Congressional Pushback Slows Expansion

Discussed by: Government Accountability Office, Congressional defense appropriators, defense acquisition experts

Lawmakers question the precedent of government equity stakes in defense suppliers, raising concerns about conflicts of interest and market distortion. Appropriators attach conditions to future investments or restrict the authority. The L3Harris deal proceeds but becomes a one-off rather than a template.

3

Supply Chain Bottlenecks Persist Upstream

Discussed by: CSIS missile defense analysts, GAO supply chain studies, industry executives

Motor production expands but remains constrained by shortages of critical chemicals, specialized metals, or skilled workers. The Pentagon's investment in final assembly capacity proves insufficient without parallel investments in sub-tier suppliers. Production targets slip despite the capital infusion.

4

New Entrants Disrupt Duopoly

Discussed by: Anduril leadership, venture capital defense investors, Pentagon acquisition officials

Anduril, Ursa Major, and X-Bow scale production faster than expected using 3D printing and modern manufacturing. By 2028, the solid rocket motor market has four or five viable suppliers. The L3Harris investment accelerates rather than consolidates the market.

Historical Context

The 'Last Supper' and Defense Consolidation (1993-1997)

July 1993 - 1997

What Happened

Defense Secretary Les Aspin and Deputy Secretary William Perry gathered defense executives at the Pentagon and told them the government could no longer support the existing number of contractors. Over the next four years, 51 major defense contractors consolidated into five: Lockheed Martin, Boeing, Raytheon, Northrop Grumman, and General Dynamics. Lockheed Martin alone was built from 17 separate corporate mergers.

Outcome

Short Term

Defense companies reduced overhead, closed 14 million square feet of factory space, and passed savings to the government through lower bids.

Long Term

Consolidation created durable market power for the surviving five. Tactical missile suppliers dropped from 13 to 3. When demand surged after 2022, the shrunken industrial base couldn't scale.

Why It's Relevant Today

The Pentagon's current investment in L3Harris explicitly aims to reverse this consolidation's effects. CEO Kubasik called it 'a creative way to start unwinding a three-decade consolidation spree.'

Chrysler Bailout and Government Equity (1979-1983)

1979 - 1983

What Happened

Congress authorized $1.5 billion in loan guarantees to prevent Chrysler's bankruptcy. The government received warrants to purchase 14.4 million shares at $13 per share as compensation for the risk. Few expected the warrants to be exercised.

Outcome

Short Term

Chrysler survived and restructured under Lee Iacocca's leadership, avoiding mass layoffs in the auto industry.

Long Term

The government sold its warrants in 1983 for a profit as Chrysler's stock recovered. The bailout became a template for government intervention in distressed industries, later applied during the 2008-2009 financial crisis.

Why It's Relevant Today

The L3Harris investment differs structurally—it's proactive capacity building rather than crisis bailout—but establishes similar government-as-investor mechanics: convertible securities, minority stake, no governance control.

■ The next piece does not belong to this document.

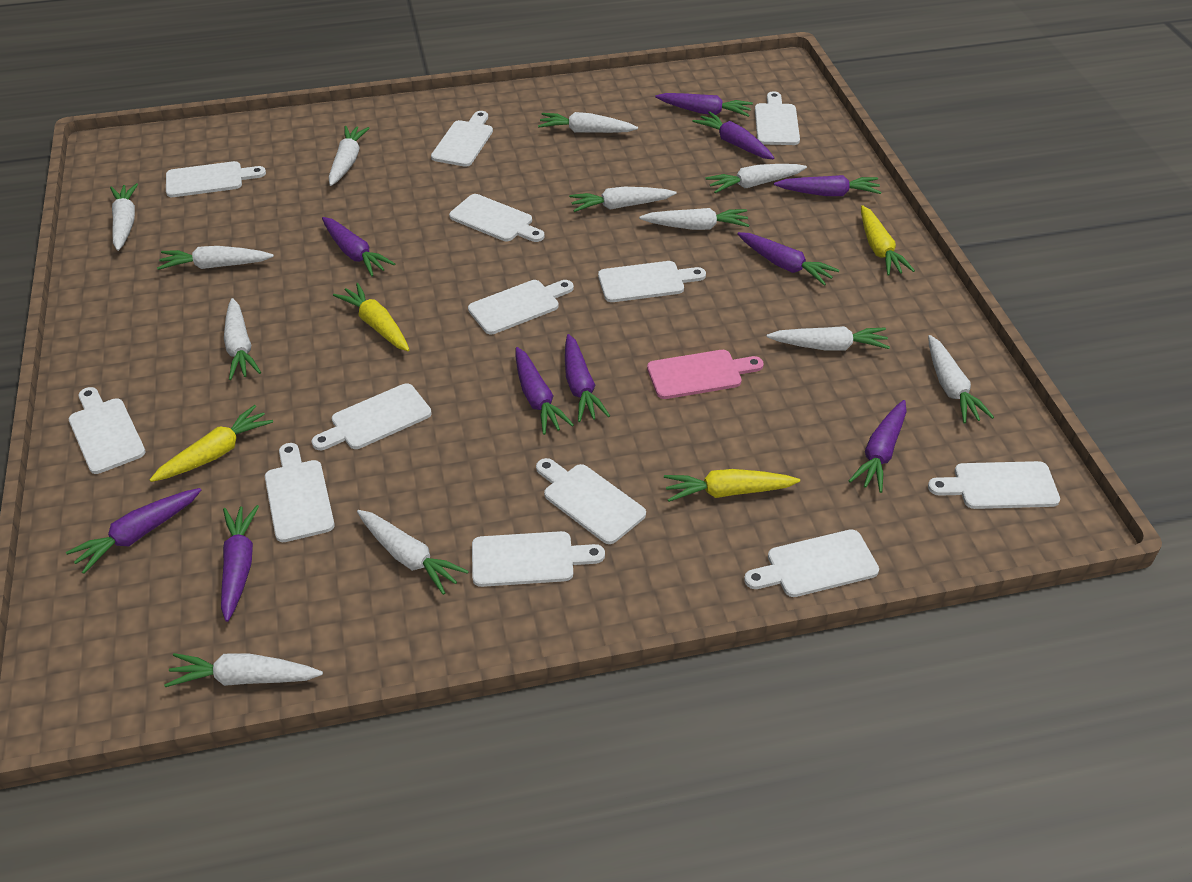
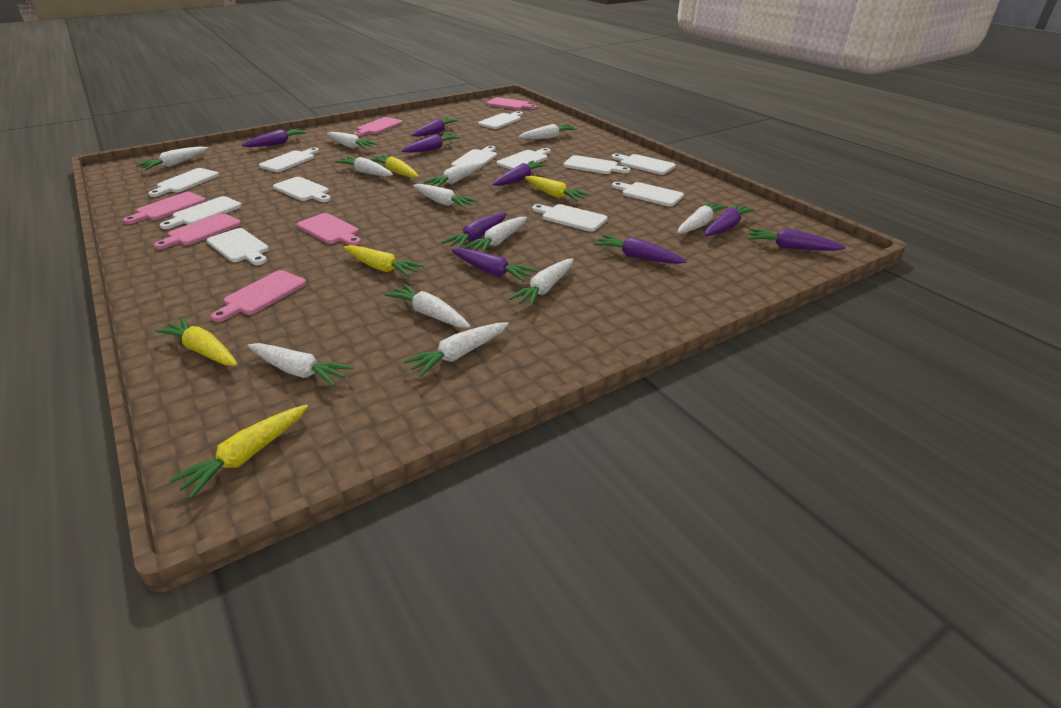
pink cutting board: 1 -> 6
purple carrot: 10 -> 9
white cutting board: 13 -> 12
yellow carrot: 4 -> 5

Post-2008 Auto Industry Government Ownership (2008-2013)

2008 - 2013

What Happened

The Treasury took a 60.8% stake in General Motors and significant positions in Chrysler, GMAC, AIG, and Citigroup as part of TARP. The government managed these stakes as temporary investments, not permanent nationalizations, and sought to exit as quickly as markets allowed.

Outcome

Short Term

GM and Chrysler avoided liquidation. The auto industry preserved roughly 1.5 million jobs.

Long Term

The government divested its GM stake by 2013 at a $10.5 billion loss. The interventions established that the U.S. would take temporary equity stakes in systemically important industries during crisis.

Why It's Relevant Today

The Pentagon's L3Harris investment extends this precedent to proactive industrial policy rather than crisis response. Officials have emphasized the investment is 'economic only' with no governance role—consistent with post-2008 practice of minimizing government involvement in management.